Other characters work in different dominant senses. I have one character, for instance, who describes people and situations as pieces played on musical instruments—it’s not that hard to imagine what she means when she describes a character as “That vibrato that always lasts a beat longer than the main chorus” or “One trumpet overblowing a fanfare.” Another thinks in terms of the scents, tastes and/or textures of food: this is the kind of person who would describe a person or situation as “like a durian—rewarding if you can manage the texture and get past the smell.”

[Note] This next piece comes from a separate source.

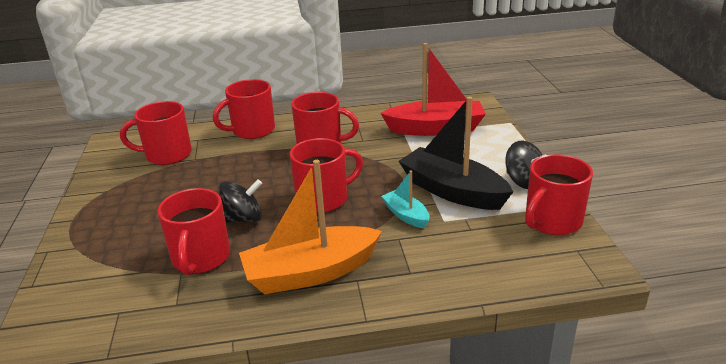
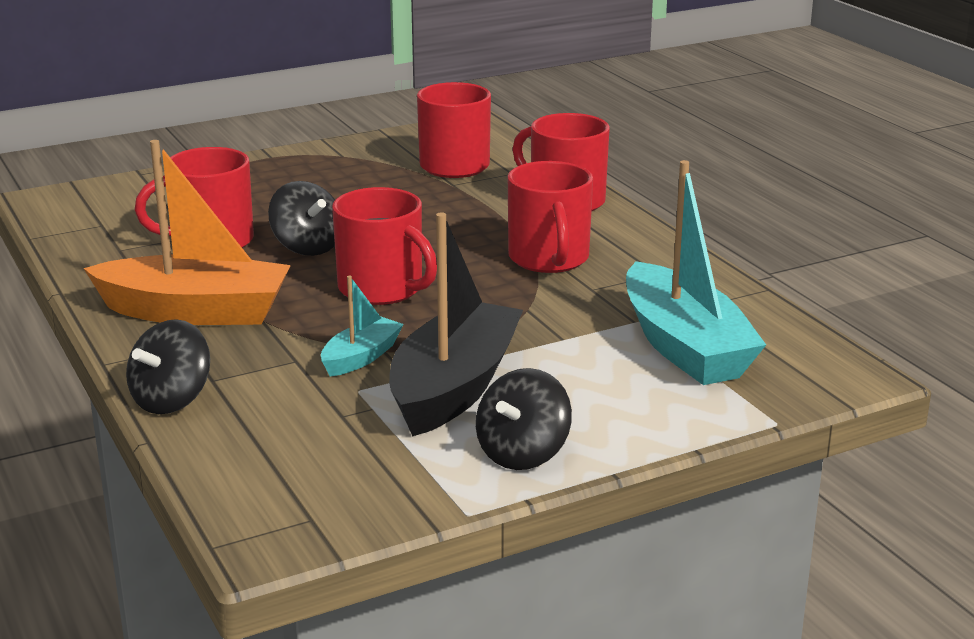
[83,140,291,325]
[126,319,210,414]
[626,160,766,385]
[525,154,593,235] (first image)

At this point, you’ve got a few options. If you’re talented, ambitious, or most likely both, you might try to see if you can replicate this character’s images, then maybe see if you can get them across to an audience that doesn’t have quite your context (this part is of course strictly optional, but kinda fun). If not, consider just jotting down descriptions of what’s going on in there. “Sepia ink—she stands in the doorway, facing outward, her shadow cutting the light that passes through it in two, partying inside, rain outside” may not be quite the gut-puncher the actual picture is in your mind, but it’s pretty good at getting the point across, particularly when contrasted with “unskillful crayon, bright colors, lot of randomly floating symbols—HUG!”

And whether you can capture the images skillfully or not, the important thing isn’t so much that as being able to get them in the first place—to reach the point where you can think in the character’s internal language rather than your own.